Heck’s point seems to be: If Anthropic thinking on these two factors is what makes it a national security threat, why did the Pentagon chief say that the two sides were about to come together for exactly those reasons after it ended?
Ramasamy brings some expertise to the case. Prior to joining Anthropic in 2025, he spent six years at Amazon Web Services overseeing the deployment of AI for government clients, including infrastructure in the organization. At Anthropic, he was credited with creating a team that brought Claude models into national security and defense, including A $200 million deal and the Pentagon announced last summer.
His announcement is in line with the government’s claim that Anthropic could disrupt military operations by blocking the technology or changing the way it operates, which Ramasamy says is technically impossible. According to him, with Claude placed inside a government-protected, “airtight” system operated by a third-party contractor, Anthropic has no access; no remote switch, no backdoor, and no way to push unauthorized updates. Any kind of “active veto” is a myth, he points out, explaining that model changes would require Pentagon approval and implementation.
Anthropic, he says, cannot see what government users are typing into the system, let alone delete the data.
Ramasamy also disputes the government’s claim that Anthropic’s foreign recruitment makes the company a security risk.
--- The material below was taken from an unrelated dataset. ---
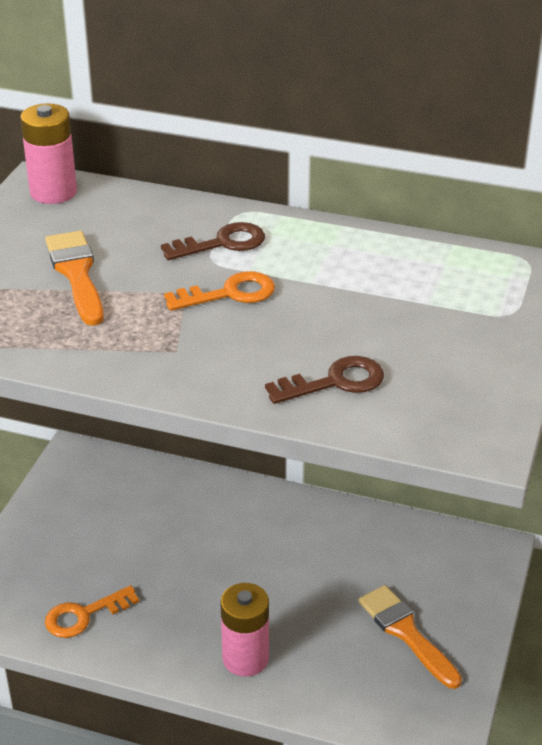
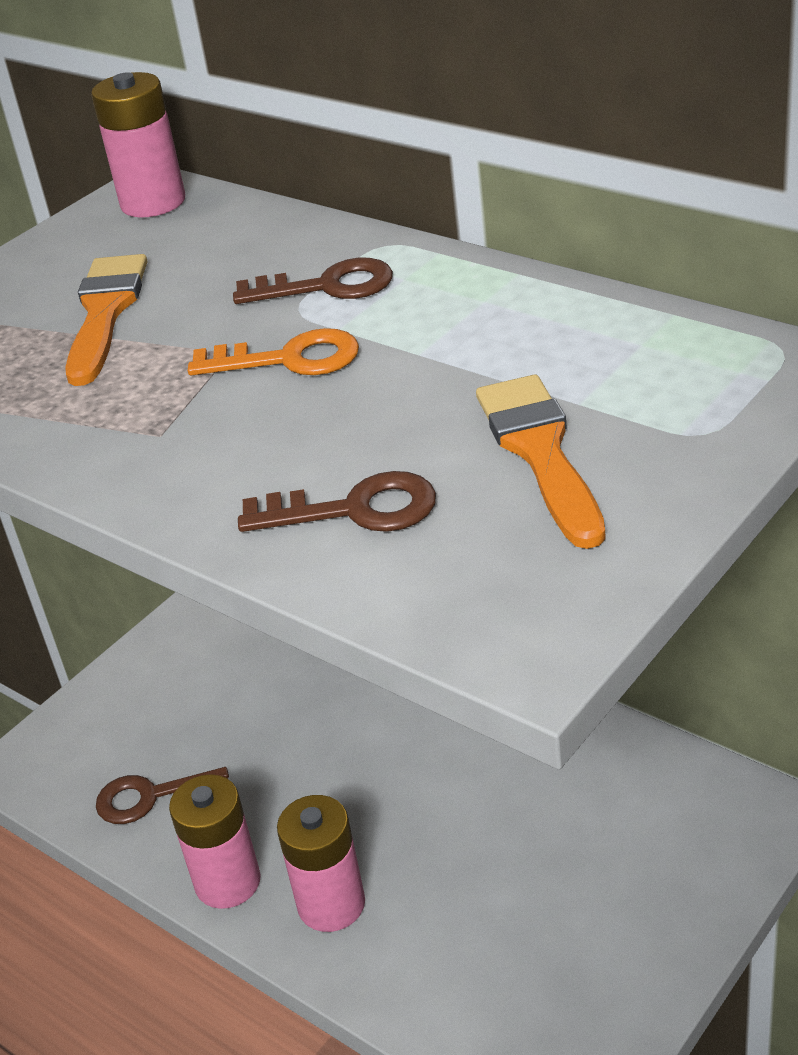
camera: 25 degrees right, 0 degrees up
(84, 615) = (151, 797): orange key -> brown key
(167, 659) = (228, 882): none -> pink battery
(406, 633) = (577, 915): orange brush -> orange brush (540, 452)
He added that Anthropic’s employees had been vetted by the US government’s security clearance – a process of background checks required to obtain classified information, adding that “to my knowledge,” Anthropic is the only AI company where the white-collar workers have actually created AI models designed to run in designated areas.
Anthropic’s lawsuit says that the mention of the chain-chain threat – which was used for the first time in an American company – amounts to retaliation by the government because of the company’s public statements about the security of AI, against the First Amendment.
The government, in a 40-page filing earlier this week, refused to make it completelyarguing that Anthropic’s refusal to allow all military-approved uses of its technology was a business decision, not a protected term, and that the designation was a direct call to national security and not a punishment for the company’s intentions.